Het belangrijkste verschil tussen anafase I en anafase II is dat tijdens de anafase I homologe chromosomen worden gescheiden en naar de tegenovergestelde polen worden getrokken, terwijl tijdens de anafase II zusterchromatiden worden gescheiden en naar de tegenovergestelde polen van de cel worden getrokken.
Mitose en meiose zijn twee vormen van nucleaire deling die in een cel voorkomen. Als gevolg van mitose verdeelt de kern zich in twee dochtercellen en elk heeft hetzelfde chromosomale nummer als de ouderkernen. In meiose wordt het aantal nucleaire chromosomen dat dochtercellen hebben echter gehalveerd ten opzichte van de ouderkernen. Meiose treedt op tijdens de vorming van geslachtscellen zoals sperma en eieren om seksuele voortplanting uit te voeren. Daarom produceert één oudercel als resultaat van meiose vier dochtercellen die de helft van de chromosomen van de oudercel bevatten.

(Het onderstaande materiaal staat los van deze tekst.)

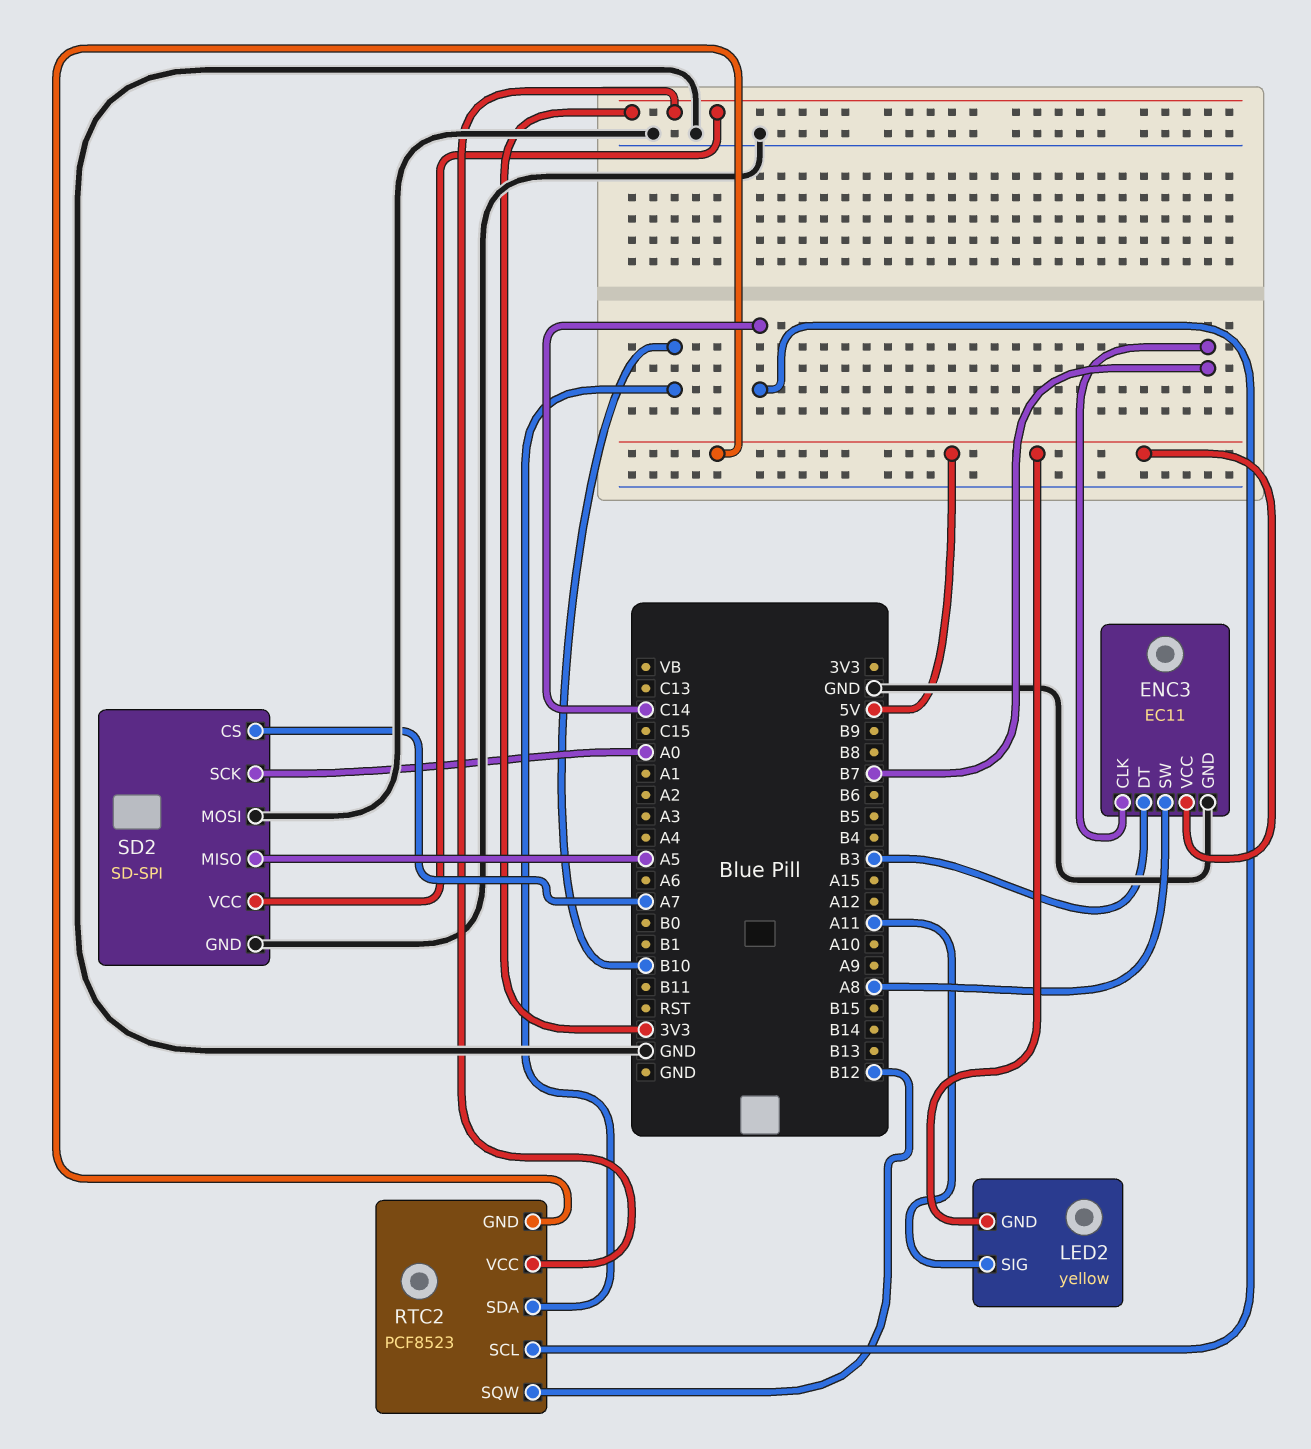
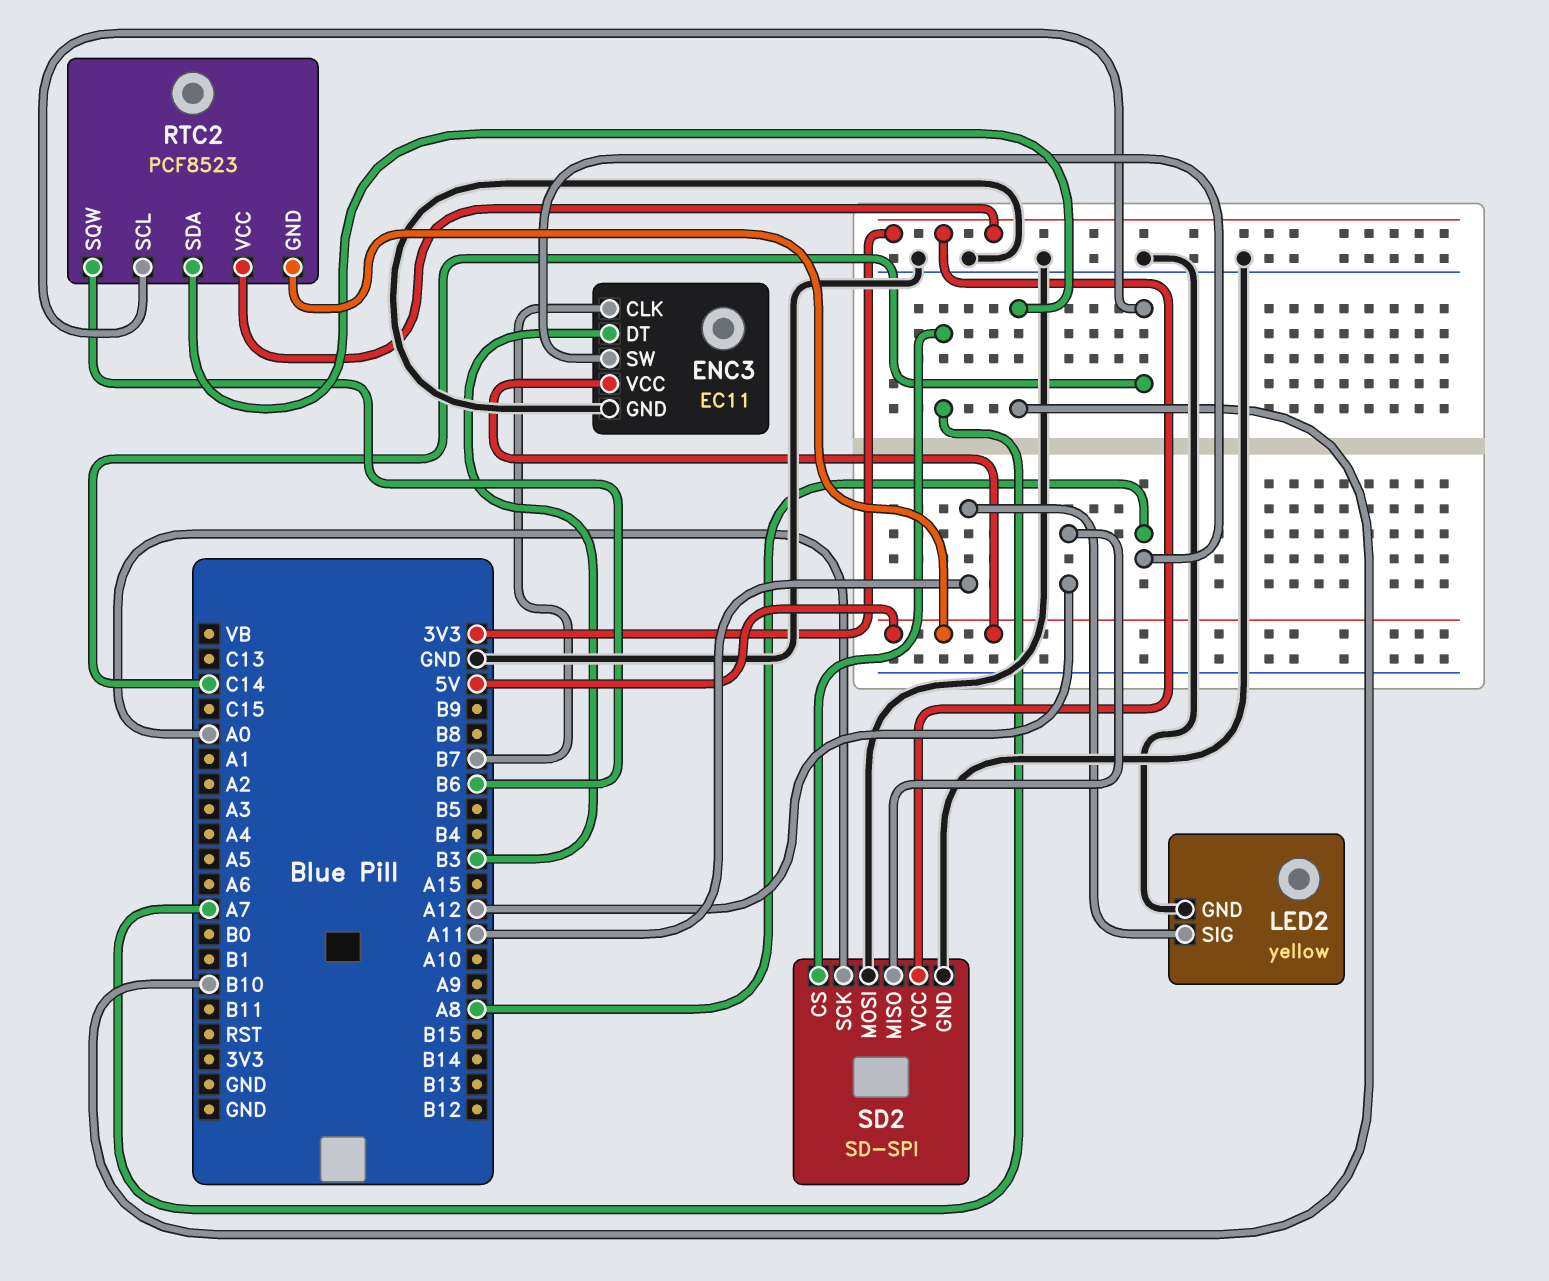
LED2 pin GND: 5V -> GND
RTC2 pin SQW: B12 -> B6
SD2 pin MISO: A5 -> A12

Bovendien vindt genetische recombinatie plaats tijdens de meiose. Daarom zijn de resulterende gameten genetisch verschillend en zijn de resulterende nakomelingen ook genetisch verschillend. Meiose omvat twee opeenvolgende nucleaire divisies; dwz meiose I en meiose II. Zowel meiose I als meiose II hebben vier fasen, namelijk profase, metafase, anafase en telofase.